Since the games were public spectacles, entrance was free. However, people needed tickets. The entry tickets told them which entrance to use and where to sit. Each arched entrance had a number carved above it. The number was matched to the entry ticket.
The design of Colosseum was so clever that fifty thousand hurrying people could enter, show their entry tickets, and be seated in 15 minutes.
The stands were divided into sections according to precise social categories. Emperor Augustus carefully regulated the separation of the different classes at all public spectacles.
The first section, the podium, was reserved for the senators, while the equites sat right above them in the frontrows of the first maenianum. Separation was ensured by inscriptions carved on the stands indicating the magistracies, priestly classes, social categories or ethnic groups which were to sit in a given place. One of the epigraphs that have been preserved designates the place reserved for foreign ambassadors and diplomats (called hospites), while another one refers to the ethnic origin Gaditanorum (from Cadiz). Other fragments document special seats for the young praetextati (youth who had no yet reached the age of manhood and thus of civic duties, and who wore the toga praetexta) or school teachers (paedagogipuerorum).
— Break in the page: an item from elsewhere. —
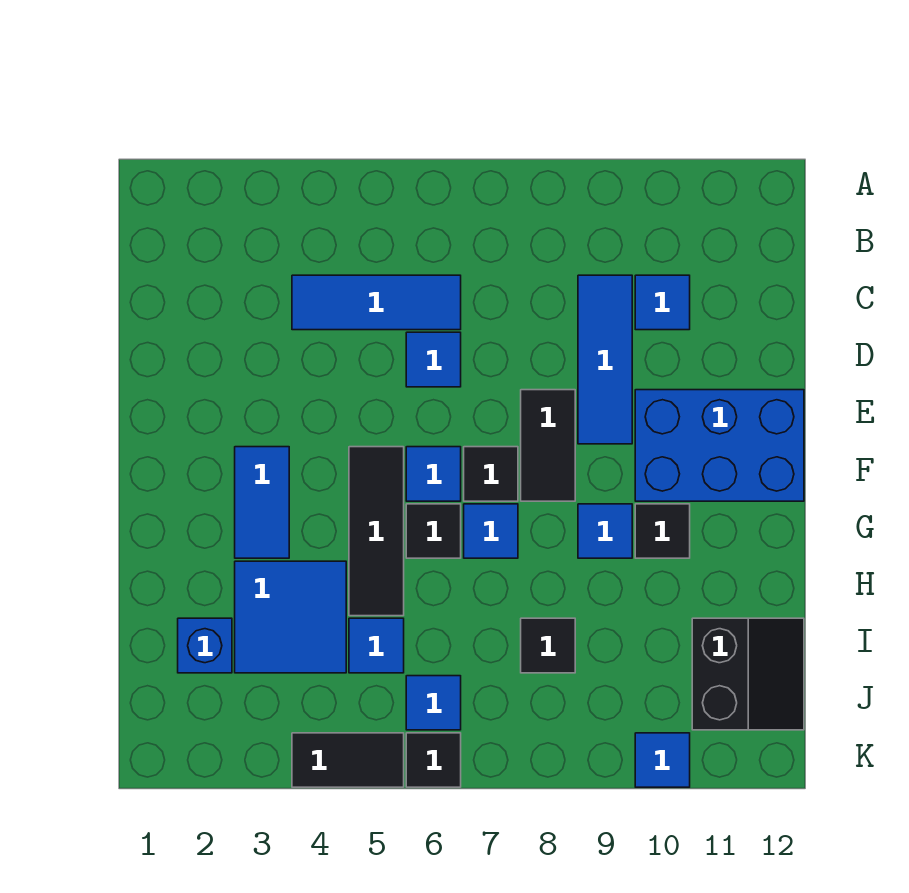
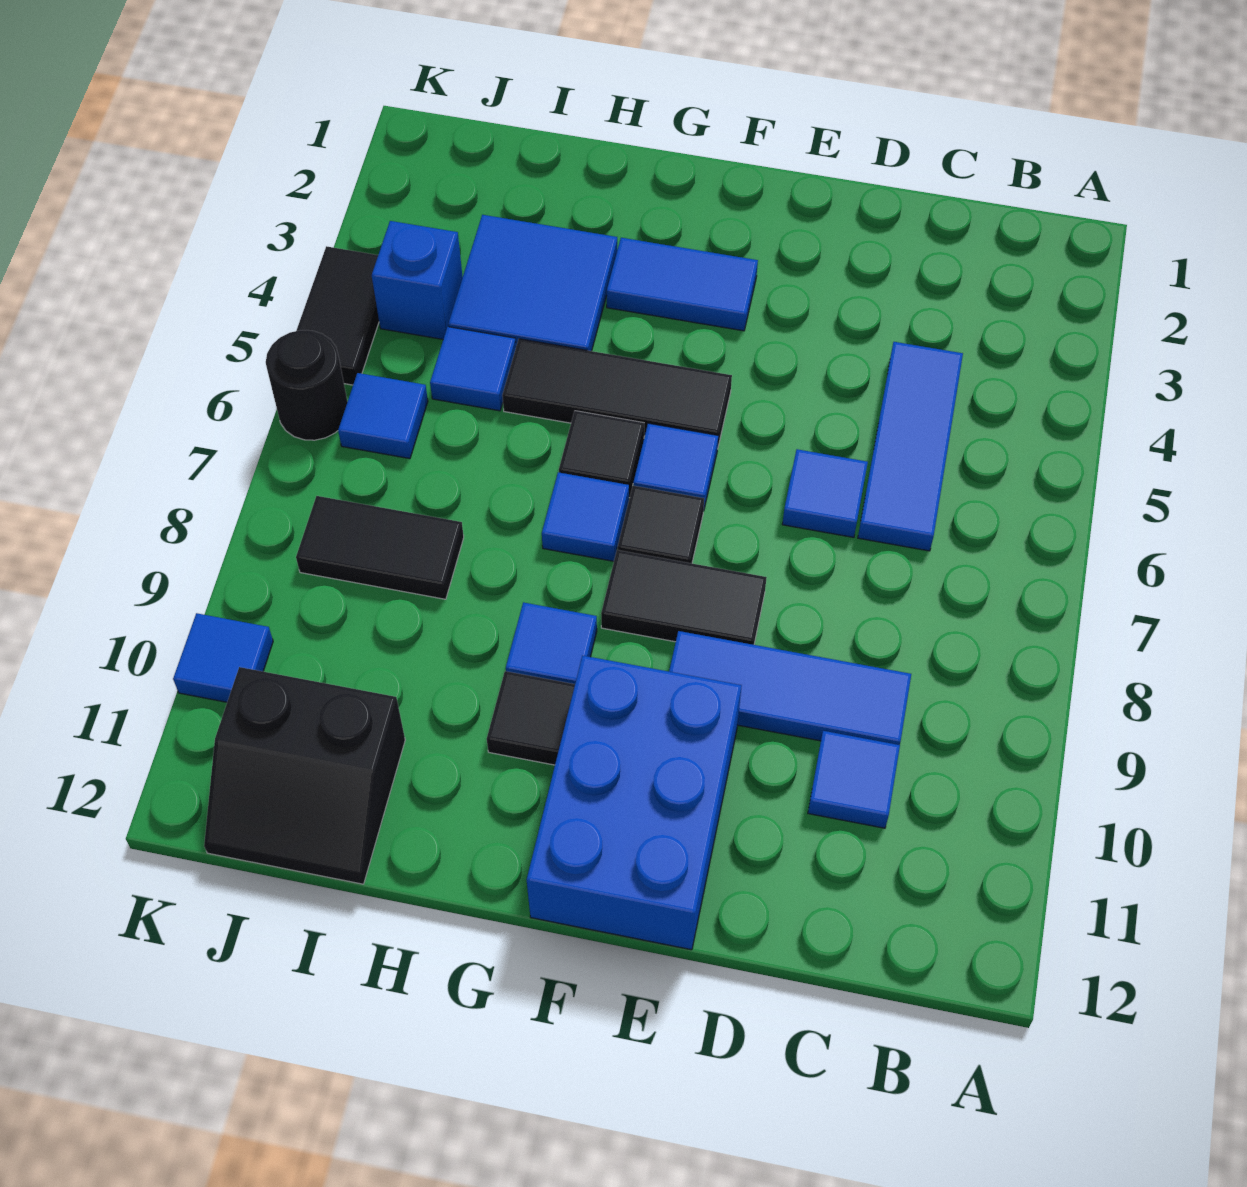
blue brick I2 level 1 -> blue brick J4 level 1
black tile I8 level 1 -> black tile I8:J8 level 1
black tile K6 level 1 -> black round brick K6 level 1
An important epigraphic text of A.D. 80 designates the seats reserved for the priestly Arval Brothers, which were separated and distinguished in the different sections (from the podium to the wooden stands) according to the rank held in the cult. The senators, however, had the privilege of personal seats, on which their full names were written, as attested by the inscribed blocks of marble now lying around the arena, but which were originally mounted along the edge of the podium as a parapet. On the front is the dedication for the restoration work on the stands carried out by the prefect of Rome.
Flavius Paulus in the middle of the fifth century, while on the back are epigraphs with the names of the different senators carved in on the seats belonging to them in the first row.
In other cases the names were carved on the upper edge of the marble seats and as the years went by were gradually rubbed off and replaced. Those that are still legible belong to the senatorial class of the late fifth century, the last one to attend the spectacles.
«Having been outraged by the insult to a senator who, at a crowded show in Puteoli, had not been offered a seat by anyone, [Augustus] ordered regulations to prevent the disorderly and haphazard distribution of seats. He had a senatorial decree issued providing that at every public performance the front row of seats be reserved for senators. He separated soldiers from civilians. He assigned special seats to married commoners and a special section to boys not yet come of age, as well as one to their tutors nearby. He banned badly dressed spectators from the best seats, and confined women to the highest rows, whereas they had previously sat together with men.
He assigned a separate section, facing the praetor’s box, to the Vestal Virgins. He did not allow any women at all to watch athletic contests. Indeed, when the crowd called for a boxing match during the Pontifical Games he postponed it until the following morning, and he issued an edict announcing that he did not want women to go to the theater before ten o‘clock»
(Suetonius, August, 44, 3-4).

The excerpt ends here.